In a country teetering between Europe’s capitalist west and its post-Soviet east, John Paul urged Ukrainians to look back to a millennium of shared Christian heritage, the oldest in Eastern Europe, to help heal internal wounds and to shape a common future. That appeal echoed the pope’s other recent efforts--in Romania, Georgia and Greece--to mend the East-West schism that has divided Orthodox and Catholic believers since 1054.

But Ukraine’s reborn Catholicism identifies strongly with anti-Russian political nationalism, widening the rift between the Vatican and the Ukrainian Orthodox Church, which is subordinate to the Russian Orthodox Church in Moscow. Orthodox believers make up more than half of Ukraine’s population of 50 million, far outnumbering an estimated 6 million Catholics.

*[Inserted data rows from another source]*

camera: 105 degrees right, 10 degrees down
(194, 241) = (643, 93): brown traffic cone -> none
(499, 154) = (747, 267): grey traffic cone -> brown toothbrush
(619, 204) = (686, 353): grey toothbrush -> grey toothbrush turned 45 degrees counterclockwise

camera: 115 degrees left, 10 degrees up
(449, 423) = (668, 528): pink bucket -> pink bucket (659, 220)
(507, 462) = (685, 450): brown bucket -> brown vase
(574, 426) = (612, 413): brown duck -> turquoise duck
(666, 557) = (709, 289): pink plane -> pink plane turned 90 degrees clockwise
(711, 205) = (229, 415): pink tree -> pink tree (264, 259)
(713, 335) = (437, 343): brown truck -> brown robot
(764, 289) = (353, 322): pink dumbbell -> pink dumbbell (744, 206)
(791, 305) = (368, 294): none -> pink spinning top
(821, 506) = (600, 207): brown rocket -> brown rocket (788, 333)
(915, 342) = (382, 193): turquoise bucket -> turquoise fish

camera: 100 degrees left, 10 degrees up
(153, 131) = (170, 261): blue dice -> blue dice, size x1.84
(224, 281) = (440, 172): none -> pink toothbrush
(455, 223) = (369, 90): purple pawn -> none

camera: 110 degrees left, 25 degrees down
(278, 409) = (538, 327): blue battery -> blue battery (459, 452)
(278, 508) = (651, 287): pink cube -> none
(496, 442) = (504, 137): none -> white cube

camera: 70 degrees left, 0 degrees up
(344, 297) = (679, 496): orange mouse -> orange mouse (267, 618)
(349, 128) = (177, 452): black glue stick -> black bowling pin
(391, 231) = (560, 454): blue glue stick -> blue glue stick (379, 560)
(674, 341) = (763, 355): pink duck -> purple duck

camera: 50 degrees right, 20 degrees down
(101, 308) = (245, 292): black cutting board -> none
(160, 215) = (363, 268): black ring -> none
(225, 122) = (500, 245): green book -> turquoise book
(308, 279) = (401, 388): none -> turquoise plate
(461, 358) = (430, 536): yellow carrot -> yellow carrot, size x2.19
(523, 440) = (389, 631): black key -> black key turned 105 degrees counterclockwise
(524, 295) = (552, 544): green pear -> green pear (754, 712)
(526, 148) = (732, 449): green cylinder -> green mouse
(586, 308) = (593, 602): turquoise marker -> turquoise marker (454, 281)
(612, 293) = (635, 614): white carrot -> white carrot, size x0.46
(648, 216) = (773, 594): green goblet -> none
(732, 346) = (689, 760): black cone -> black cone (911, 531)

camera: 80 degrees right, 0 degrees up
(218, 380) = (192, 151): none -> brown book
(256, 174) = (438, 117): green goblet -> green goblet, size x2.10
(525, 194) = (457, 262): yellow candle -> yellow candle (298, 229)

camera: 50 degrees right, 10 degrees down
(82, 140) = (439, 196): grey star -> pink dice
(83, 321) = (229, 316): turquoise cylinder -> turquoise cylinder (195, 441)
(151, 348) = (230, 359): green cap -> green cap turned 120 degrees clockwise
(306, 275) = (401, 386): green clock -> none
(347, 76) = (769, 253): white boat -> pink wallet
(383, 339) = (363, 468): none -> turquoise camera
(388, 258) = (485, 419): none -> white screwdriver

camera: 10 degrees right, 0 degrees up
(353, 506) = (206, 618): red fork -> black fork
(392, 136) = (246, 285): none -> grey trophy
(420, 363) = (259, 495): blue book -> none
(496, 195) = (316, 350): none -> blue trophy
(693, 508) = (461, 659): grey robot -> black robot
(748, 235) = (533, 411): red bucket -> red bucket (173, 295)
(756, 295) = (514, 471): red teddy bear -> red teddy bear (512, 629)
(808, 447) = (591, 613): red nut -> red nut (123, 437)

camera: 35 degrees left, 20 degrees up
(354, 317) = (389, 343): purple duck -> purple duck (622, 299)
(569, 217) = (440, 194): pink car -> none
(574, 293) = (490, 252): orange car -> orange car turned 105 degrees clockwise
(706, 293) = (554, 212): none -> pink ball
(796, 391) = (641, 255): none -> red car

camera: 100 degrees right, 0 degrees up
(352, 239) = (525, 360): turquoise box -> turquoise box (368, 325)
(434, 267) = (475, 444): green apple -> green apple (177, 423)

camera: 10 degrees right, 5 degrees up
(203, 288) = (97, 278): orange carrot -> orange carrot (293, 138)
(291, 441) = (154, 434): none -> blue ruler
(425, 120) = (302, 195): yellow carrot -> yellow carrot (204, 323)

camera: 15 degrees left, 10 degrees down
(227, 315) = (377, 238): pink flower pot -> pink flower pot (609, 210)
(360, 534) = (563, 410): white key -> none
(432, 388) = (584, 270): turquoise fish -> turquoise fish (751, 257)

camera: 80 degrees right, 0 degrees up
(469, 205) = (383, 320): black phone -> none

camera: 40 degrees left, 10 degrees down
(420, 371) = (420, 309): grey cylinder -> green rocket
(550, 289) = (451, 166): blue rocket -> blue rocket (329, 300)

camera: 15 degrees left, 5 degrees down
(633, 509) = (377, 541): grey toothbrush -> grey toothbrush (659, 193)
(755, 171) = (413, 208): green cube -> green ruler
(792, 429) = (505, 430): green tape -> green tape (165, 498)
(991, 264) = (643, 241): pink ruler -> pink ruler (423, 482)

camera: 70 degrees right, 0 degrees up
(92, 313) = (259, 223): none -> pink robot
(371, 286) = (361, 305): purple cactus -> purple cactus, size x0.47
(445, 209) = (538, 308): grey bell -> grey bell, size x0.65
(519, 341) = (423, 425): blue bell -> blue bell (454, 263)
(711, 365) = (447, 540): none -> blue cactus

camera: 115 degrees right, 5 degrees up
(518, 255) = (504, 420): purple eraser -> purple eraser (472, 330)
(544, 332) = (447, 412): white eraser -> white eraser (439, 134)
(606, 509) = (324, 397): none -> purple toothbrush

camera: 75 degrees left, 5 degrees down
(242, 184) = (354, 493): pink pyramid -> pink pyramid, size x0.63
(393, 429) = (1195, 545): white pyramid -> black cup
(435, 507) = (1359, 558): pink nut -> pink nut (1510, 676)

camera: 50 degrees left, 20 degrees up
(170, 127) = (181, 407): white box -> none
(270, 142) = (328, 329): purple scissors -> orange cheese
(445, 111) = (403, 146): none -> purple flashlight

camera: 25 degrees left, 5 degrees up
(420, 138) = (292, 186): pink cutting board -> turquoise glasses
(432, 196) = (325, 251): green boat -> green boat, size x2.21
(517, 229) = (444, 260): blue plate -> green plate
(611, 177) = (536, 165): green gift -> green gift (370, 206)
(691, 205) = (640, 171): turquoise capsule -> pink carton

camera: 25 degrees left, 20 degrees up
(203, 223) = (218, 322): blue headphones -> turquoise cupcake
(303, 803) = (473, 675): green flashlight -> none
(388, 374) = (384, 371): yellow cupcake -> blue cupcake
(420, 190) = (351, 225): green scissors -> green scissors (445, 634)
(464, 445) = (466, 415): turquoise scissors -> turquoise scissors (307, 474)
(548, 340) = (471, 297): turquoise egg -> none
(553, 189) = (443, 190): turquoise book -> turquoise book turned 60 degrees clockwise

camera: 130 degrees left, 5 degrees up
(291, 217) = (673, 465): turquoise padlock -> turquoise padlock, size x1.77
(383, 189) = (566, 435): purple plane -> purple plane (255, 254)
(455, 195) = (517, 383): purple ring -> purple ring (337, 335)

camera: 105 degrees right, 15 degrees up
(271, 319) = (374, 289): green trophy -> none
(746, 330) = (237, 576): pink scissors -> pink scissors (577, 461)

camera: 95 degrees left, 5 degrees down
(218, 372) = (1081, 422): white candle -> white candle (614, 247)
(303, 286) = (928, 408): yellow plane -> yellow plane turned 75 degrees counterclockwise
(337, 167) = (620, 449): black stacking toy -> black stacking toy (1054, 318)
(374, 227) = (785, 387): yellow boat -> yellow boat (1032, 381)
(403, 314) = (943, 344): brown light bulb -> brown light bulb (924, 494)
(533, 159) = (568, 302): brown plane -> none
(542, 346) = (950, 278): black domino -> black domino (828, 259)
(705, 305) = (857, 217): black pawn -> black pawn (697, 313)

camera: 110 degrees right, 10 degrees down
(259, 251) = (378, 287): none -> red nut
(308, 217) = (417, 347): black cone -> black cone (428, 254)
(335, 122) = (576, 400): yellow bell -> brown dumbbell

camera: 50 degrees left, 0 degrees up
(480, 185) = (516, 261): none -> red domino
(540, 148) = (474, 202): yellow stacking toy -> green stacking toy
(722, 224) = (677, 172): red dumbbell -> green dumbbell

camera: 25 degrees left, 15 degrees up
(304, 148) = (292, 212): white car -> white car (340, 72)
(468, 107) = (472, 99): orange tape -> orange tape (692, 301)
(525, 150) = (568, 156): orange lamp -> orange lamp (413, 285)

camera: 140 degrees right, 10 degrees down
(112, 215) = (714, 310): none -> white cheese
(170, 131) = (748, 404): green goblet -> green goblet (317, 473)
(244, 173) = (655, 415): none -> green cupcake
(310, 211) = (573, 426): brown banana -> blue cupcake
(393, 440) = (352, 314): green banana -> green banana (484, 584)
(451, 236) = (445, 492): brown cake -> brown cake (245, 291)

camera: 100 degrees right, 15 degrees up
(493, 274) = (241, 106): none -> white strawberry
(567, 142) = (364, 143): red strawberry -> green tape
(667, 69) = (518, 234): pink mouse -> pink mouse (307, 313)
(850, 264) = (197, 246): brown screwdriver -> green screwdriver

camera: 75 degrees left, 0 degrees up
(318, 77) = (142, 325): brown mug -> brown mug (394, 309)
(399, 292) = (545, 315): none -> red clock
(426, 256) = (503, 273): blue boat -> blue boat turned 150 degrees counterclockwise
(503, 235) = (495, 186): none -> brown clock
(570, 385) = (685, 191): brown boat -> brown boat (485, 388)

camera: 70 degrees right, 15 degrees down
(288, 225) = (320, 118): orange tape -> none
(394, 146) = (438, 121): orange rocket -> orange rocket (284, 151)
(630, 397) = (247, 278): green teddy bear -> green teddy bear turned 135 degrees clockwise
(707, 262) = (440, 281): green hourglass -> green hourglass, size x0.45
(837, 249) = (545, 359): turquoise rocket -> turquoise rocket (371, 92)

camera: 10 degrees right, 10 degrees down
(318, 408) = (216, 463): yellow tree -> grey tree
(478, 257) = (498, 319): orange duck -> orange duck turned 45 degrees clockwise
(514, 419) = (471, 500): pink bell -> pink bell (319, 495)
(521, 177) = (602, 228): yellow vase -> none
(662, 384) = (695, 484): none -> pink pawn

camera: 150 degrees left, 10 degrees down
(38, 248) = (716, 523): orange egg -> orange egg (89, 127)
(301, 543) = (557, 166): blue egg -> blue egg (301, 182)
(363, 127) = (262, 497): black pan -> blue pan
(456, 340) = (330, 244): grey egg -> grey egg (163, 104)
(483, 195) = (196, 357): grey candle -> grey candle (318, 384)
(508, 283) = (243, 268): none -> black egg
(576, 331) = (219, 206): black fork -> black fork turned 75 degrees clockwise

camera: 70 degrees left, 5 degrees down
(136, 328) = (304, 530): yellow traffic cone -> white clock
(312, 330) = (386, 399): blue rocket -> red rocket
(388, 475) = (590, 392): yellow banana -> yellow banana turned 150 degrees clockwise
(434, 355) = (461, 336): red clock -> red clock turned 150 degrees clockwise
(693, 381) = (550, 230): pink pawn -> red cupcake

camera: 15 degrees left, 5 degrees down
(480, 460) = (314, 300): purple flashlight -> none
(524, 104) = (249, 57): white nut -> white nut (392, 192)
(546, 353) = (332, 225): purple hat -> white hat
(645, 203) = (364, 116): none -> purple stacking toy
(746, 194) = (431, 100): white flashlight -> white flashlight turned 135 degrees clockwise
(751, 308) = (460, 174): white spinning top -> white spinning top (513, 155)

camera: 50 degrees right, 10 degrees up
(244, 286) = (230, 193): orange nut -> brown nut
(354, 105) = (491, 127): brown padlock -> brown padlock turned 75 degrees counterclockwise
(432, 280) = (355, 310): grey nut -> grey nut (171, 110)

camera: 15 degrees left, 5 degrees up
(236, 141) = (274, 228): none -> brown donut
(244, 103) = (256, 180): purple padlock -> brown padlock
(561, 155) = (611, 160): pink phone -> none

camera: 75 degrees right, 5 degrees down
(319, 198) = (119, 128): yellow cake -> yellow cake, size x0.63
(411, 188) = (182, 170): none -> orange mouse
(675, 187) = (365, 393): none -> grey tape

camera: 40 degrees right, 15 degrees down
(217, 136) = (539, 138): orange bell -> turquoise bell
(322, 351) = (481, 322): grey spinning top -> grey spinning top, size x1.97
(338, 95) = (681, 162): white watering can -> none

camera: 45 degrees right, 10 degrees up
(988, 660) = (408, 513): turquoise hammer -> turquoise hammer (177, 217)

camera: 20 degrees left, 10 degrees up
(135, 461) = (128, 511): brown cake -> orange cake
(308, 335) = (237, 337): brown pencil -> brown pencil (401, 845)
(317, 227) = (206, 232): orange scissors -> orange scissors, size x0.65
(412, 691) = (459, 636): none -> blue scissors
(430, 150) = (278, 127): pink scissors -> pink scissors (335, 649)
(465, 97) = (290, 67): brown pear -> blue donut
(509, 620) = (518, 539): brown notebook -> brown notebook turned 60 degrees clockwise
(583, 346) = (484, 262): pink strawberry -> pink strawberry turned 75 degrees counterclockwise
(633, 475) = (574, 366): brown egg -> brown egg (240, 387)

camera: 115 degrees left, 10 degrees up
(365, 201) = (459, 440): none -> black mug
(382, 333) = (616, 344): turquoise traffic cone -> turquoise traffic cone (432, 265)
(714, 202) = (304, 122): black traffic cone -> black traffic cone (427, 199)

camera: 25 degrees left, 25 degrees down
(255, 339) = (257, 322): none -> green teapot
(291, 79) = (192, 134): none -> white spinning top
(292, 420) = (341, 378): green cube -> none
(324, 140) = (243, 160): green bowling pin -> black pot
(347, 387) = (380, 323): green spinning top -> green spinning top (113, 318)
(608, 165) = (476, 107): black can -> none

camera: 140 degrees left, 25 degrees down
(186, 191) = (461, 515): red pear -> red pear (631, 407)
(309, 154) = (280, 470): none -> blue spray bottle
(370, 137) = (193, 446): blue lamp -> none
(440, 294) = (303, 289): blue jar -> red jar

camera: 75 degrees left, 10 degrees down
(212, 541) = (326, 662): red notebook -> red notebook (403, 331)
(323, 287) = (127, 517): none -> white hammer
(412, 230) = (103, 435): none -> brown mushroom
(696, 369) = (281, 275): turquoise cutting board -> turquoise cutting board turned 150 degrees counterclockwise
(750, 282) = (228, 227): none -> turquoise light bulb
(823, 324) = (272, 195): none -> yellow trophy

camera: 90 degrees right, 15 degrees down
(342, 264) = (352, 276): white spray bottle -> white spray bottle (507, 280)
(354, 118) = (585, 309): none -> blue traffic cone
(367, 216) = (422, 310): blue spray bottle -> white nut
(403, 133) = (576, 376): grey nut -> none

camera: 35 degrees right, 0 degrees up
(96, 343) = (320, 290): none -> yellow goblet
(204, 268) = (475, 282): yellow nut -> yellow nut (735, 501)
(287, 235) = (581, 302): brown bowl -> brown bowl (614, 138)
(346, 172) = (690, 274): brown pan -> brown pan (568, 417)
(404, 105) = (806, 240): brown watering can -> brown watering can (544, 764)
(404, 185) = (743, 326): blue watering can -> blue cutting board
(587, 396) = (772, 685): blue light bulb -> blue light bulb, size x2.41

The two denominations’ main battleground is in western Ukraine, where John Paul will spend part of his visit. Some of Ukraine’s 5 million Greek Catholics, who practice an Eastern rite but are faithful to Rome, have seized churches there that had been taken away by Soviet dictator Josef Stalin and handed to the Moscow-aligned church.

A smaller number of faithful are reviving Roman Catholicism, in another source of tension with the Orthodox church.

Alexi II, patriarch of the Russian Orthodox Church, has asserted that battles for church property and followers are part of a Catholic “religious war” against his loyalists in western Ukraine. In recent months, he pleaded in vain for John Paul to postpone the visit until the dispute is settled.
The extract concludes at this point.